Along with co-leads Attorney General Kwame Raoul of Illinois and Attorney General Aaron Ford of Nevada, Herring today filed his opening brief in the Court of Appeals for the District of Columbia Circuit stating that a district court’s dismissal of the case for supposed lack of jurisdiction must be reversed or it would “allow an unelected executive branch official to disregard his statutory duty,” “obstruct Plaintiff-States’ sovereign prerogative to ratify amendments that bring our foundational document in line with our Nation’s values,” and “tell the women of America that, after 234 years, they must wait even longer for equal treatment under the Constitution.”

“The ERA has been properly ratified by the states and any attempt to prevent its inclusion in the Constitution is without basis in law,” Herring said. “The Equal Rights Amendment will finally ensure true equality in our nation’s foundational document and correct an injustice of historic proportions. For more than two centuries women have fought for recognition of the rights, privileges, and responsibilities that should be guaranteed to each of us by the Constitution. This unlawful and unexplainable obstruction must end, and the ERA must be certified, published, and made a full part of our Constitution.”

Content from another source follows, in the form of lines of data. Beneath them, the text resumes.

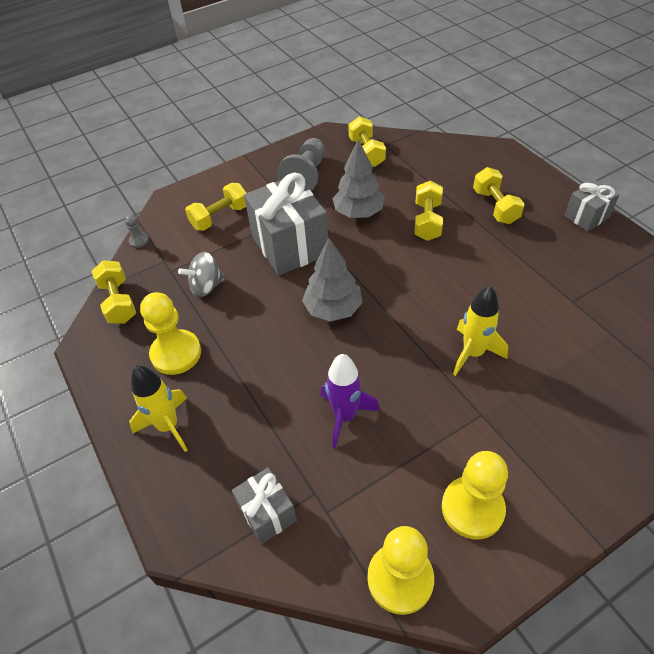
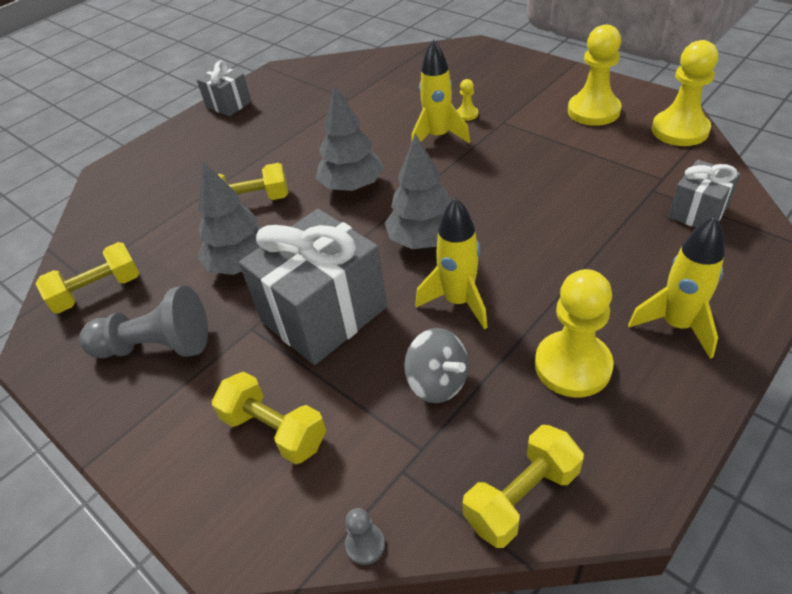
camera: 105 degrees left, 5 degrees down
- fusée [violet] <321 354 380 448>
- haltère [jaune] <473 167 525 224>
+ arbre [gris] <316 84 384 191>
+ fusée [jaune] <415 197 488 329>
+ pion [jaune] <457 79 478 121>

“We are grateful to the attorneys general for driving this litigation forward. The ERA has met all the constitutional requirements for an amendment, and the Archivist has a duty to publish it, providing official notice to all 50 States that the ERA is now the Twenty-Eighth Amendment to the Constitution,” said Carol Jenkins, president and CEO of the ERA Coalition. “There can be no time limit on equality.”

In March 2021, a district court judge granted a request by the Trump administration and Republican attorneys general to dismiss this lawsuit because of a supposed lack of standing by ratifying states, prompting an appeal to the DC Circuit.

Herring’s brief concludes:

“This appeal is not merely about State standing or the meaning of Article V. It is about who we are as a Nation. Thirty-eight States have voted to make the Constitution ‘more perfect’ with an express recognition of sex equality. Those votes should be respected.”